Texto: Sofía M. Gascón
Ilustración: Iciar L. Yllera
Tras el inmenso ventanal de la suite del Hotel Reina Sofía, una melodía araña sus paredes. Algo ocurre. Se escuchan burbujas estallar en el cielo del agua de esa rebosante bañera de cristal, y en el salón, una botella de champán se desperdicia sobre la alfombra. Aún se escucha cómo traga aire por última vez. Un vestido yace, deshecho en el suelo, y el perfume caliente del jabón del baño llena la habitación de lavanda. Mientras, en el salón, unas rosas arden llenas de rojo. Y en el dormitorio, unos susurros deshilachan ese puzle perfecto de silencio y de quietud.
—Ya está, tranquila. Tranquila mi amor. Todo va a salir bien. Mírate, estás preciosa. Nunca te había visto tan resplandeciente como hoy, ¿sabías? Pareces un ángel, así, tan quieta y calladita…Oh, mi amor, no me mires así. Ya sabes que lo he hecho por nosotros, por ti ¿No lo ves?
Ella también arde de rojo.
—Tenías razón. Así, de rojo, estás mejor. Siempre te ha favorecido. Eres tan pálida y angelical, que el rojo pasión te contrasta. Te da carácter, ¿entiendes? Oh, mi amor. Te quiero tanto…¿Tú también me quieres a mí, verdad?—Sonríe—. Ven anda, abrázame.
El líquido aún caliente que recubre su cuerpo, la hace resbalar entre sus manos.
—Jajaja. Ay, cielo. Pareces un pescadito.
La cama, deshecha de besos, aún palpita roja y blanca.
—Dios, es que… Estoy tan enamorado de ti… ¿Lo sabes, no? Desde el día en que te vi, toda pizpireta, llenita entera de inocencia. A veces te portabas mal conmigo, pero ahora los dos hemos aprendido a querernos y a respetarnos, ¿verdad? Hay veces que a uno le resulta difícil comprender que la persona que tiene ante sus ojos es el amor de su vida. Y tú… eres tan niña, que te daba miedo dejarte querer, ¿verdad? Ay, mi niña… Ahora ya no hay por qué preocuparse, mi amor. Formaremos una familia, tú y yo juntos. Viviremos en una casa en el campo, sin nadie que nos moleste, y seremos felices para siempre.

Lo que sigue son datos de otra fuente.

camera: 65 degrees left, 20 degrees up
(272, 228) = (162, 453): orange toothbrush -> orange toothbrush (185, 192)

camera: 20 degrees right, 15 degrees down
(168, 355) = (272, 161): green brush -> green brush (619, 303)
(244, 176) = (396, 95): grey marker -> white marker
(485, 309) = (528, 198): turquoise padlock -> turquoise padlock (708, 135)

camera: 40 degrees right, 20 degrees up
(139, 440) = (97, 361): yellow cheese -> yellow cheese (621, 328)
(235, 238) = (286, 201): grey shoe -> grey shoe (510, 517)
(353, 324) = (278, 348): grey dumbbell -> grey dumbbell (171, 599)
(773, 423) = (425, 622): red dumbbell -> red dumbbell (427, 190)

Sonríe y acaricia su pelo lacio color cobre, sus manos lacias color claro, sus mulsos lacios estrellados, y le deposita cuidadoso un beso en cada ojo, llenos de noche, repletos de luna.

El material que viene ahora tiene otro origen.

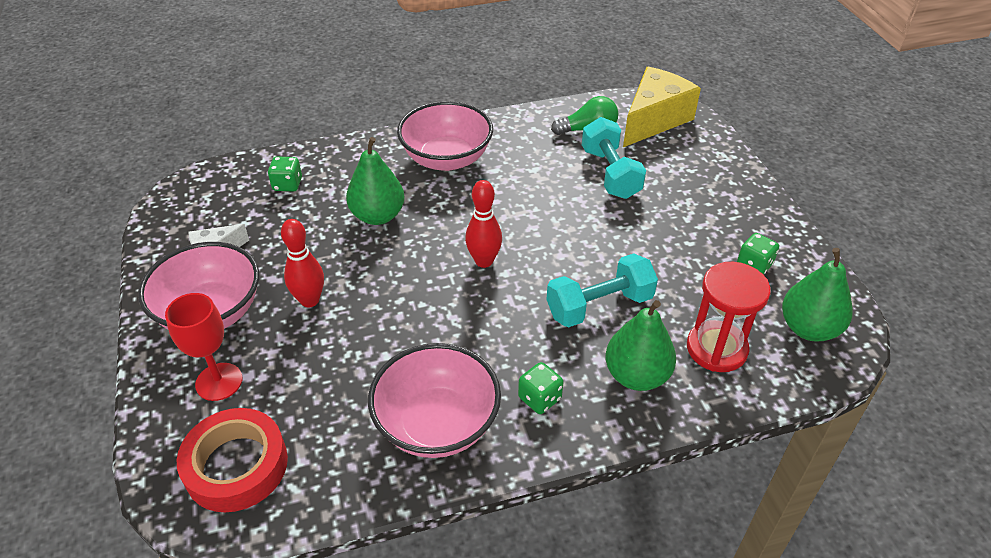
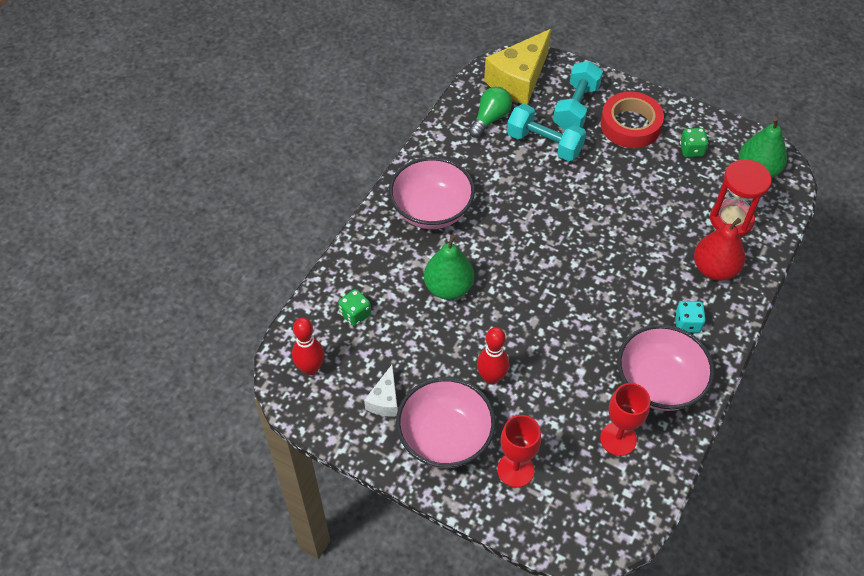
camera: 45 degrees left, 10 degrees up
(236, 466) = (595, 500): red tape -> red tape (630, 125)
(332, 435) = (618, 439): none -> red goblet
(484, 261) = (553, 266): red bowling pin -> red bowling pin (310, 368)
(539, 398) = (687, 323): green dice -> turquoise dice
(599, 306) = (648, 242): turquoise dumbbell -> turquoise dumbbell (576, 107)
(636, 375) = (714, 269): green pear -> red pear
(654, 120) = (519, 80): yellow cheese -> yellow cheese turned 135 degrees counterclockwise

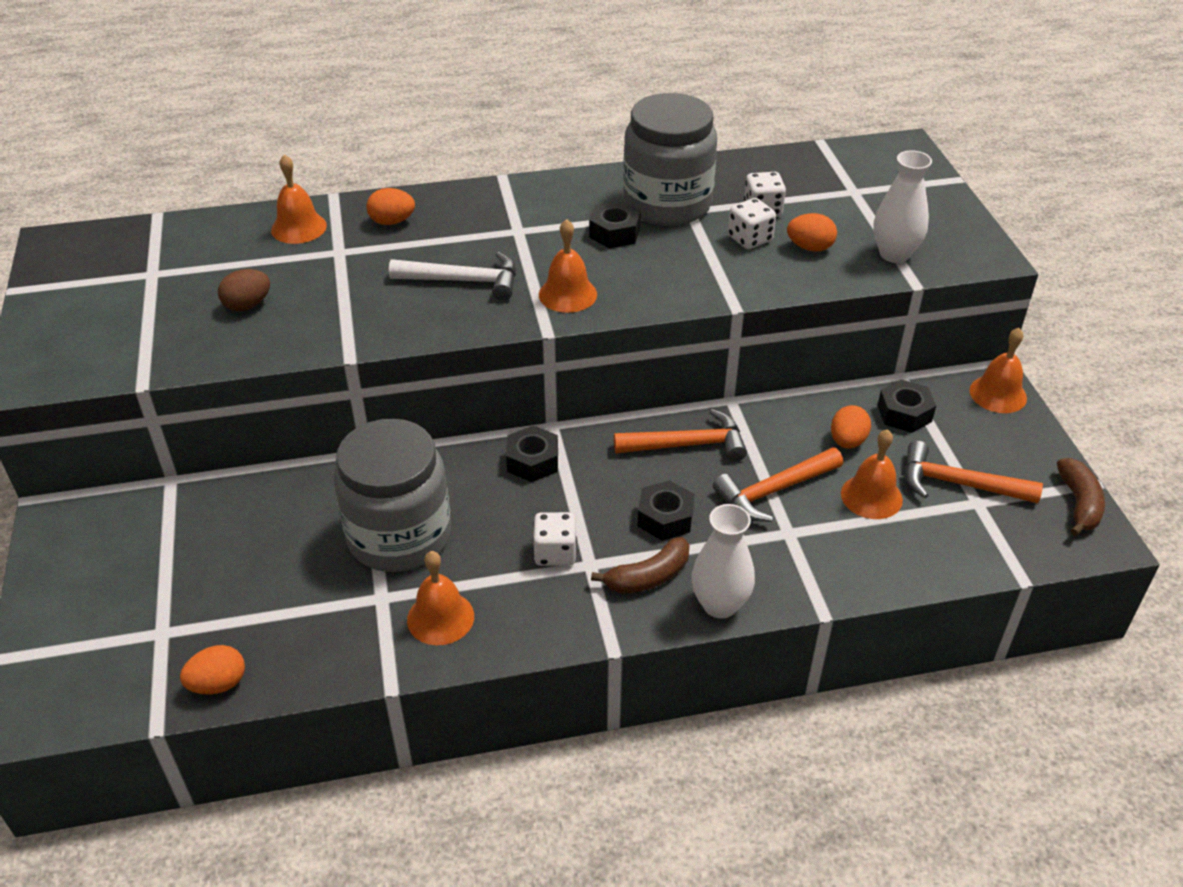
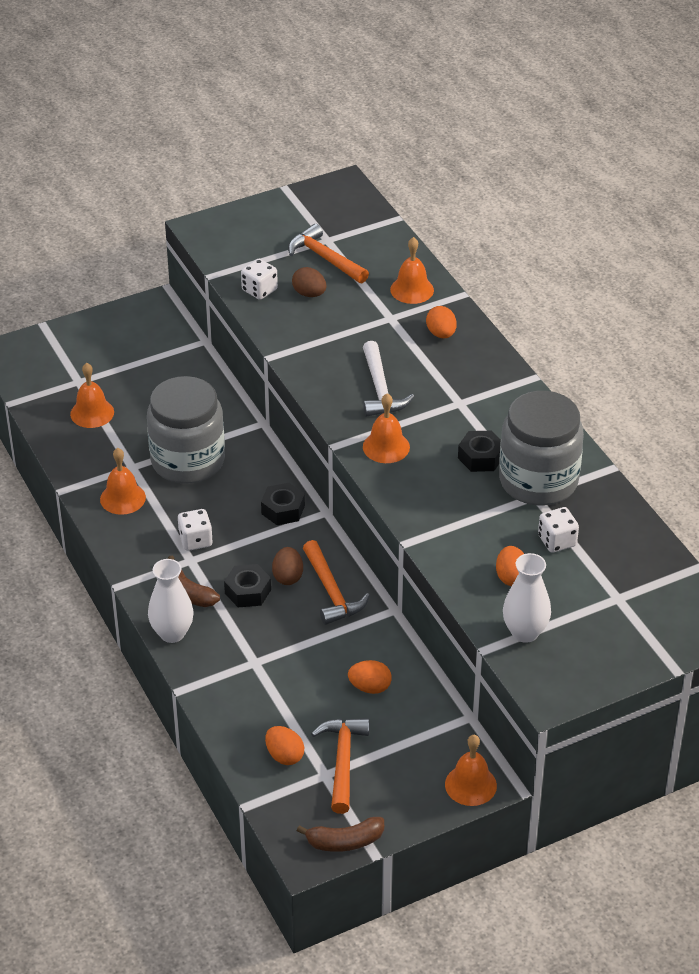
camera: 75 degrees right, 0 degrees up
(218, 684) = (47, 417): orange egg -> orange egg (284, 756)
(651, 477) = (288, 576): none -> brown egg
(750, 239) = (508, 538): white dice -> white dice (259, 290)
(774, 491) = (296, 649): orange hammer -> orange hammer (325, 258)
(871, 496) = (309, 707): orange bell -> orange bell (92, 413)
(904, 413) = (419, 721): black nut -> none

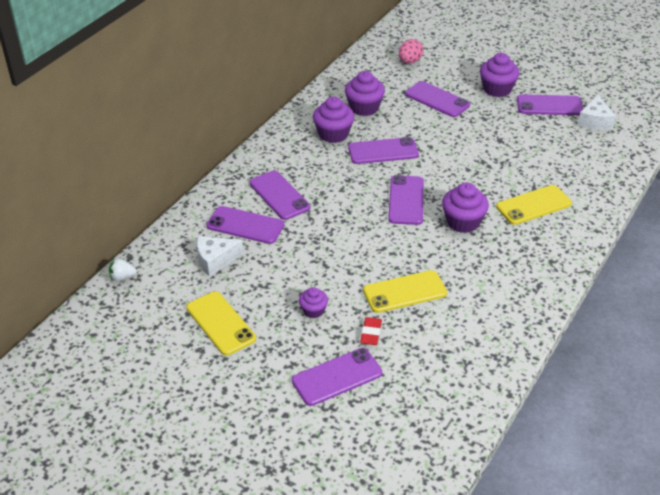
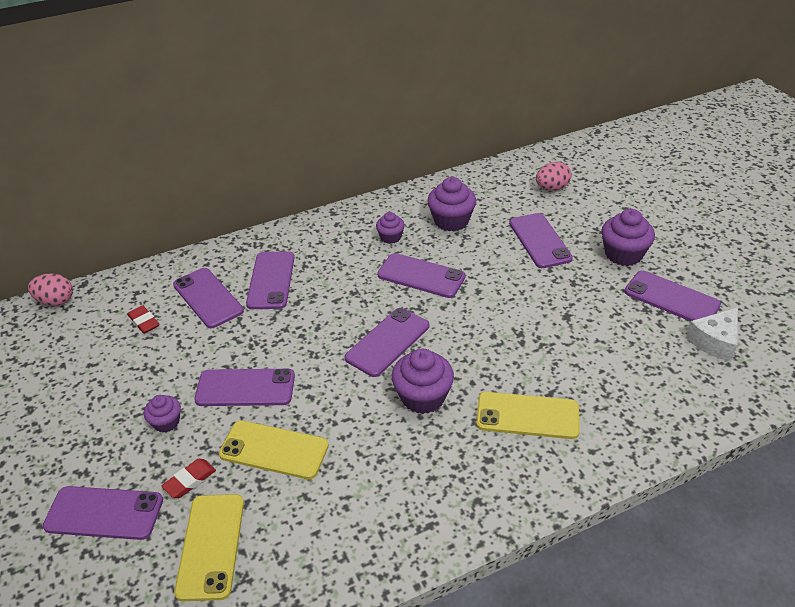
camera: 35 degrees right, 0 degrees up
(122, 277) = (56, 301): white strawberry -> pink egg
(215, 260) = (144, 322): white cheese -> red eraser
(220, 323) = (75, 390): yellow phone -> yellow phone (210, 546)
(333, 134) = (390, 237): purple cupcake -> purple cupcake, size x0.58
(343, 267) = (245, 388): none -> purple phone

—Ven, vamos a darnos un baño juntos, ¿quieres? Ya he preparado la bañera, como a ti te gusta. Vamos, te llevaré en brazos.

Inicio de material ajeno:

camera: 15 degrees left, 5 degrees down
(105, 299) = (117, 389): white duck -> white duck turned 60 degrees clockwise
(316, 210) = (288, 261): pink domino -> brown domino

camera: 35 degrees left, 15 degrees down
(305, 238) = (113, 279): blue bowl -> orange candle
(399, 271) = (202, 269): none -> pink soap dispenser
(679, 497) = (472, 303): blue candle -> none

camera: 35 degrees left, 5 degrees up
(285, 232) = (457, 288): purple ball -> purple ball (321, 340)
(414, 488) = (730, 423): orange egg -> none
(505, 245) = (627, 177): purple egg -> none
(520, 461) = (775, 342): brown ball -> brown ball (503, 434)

Un reguero les acompaña, sinuoso, sobre la moqueta de la habitación, sobre la alfombra del salón, y finalmente llega hasta el marmolado suelo del baño.
—Entra tú primero, que te estás quedando helada, mi vida. Yo mientras, voy poniendo la música.
—Oh, la Carmen me retrotrae tanto a nuestros inicios. ¿A ti no te encanta?
La bañera se tiñe de rojo opaco, y tal vez por la música o tal vez por la esperanza, un aleteo aún consigue hacer palpitar el agua.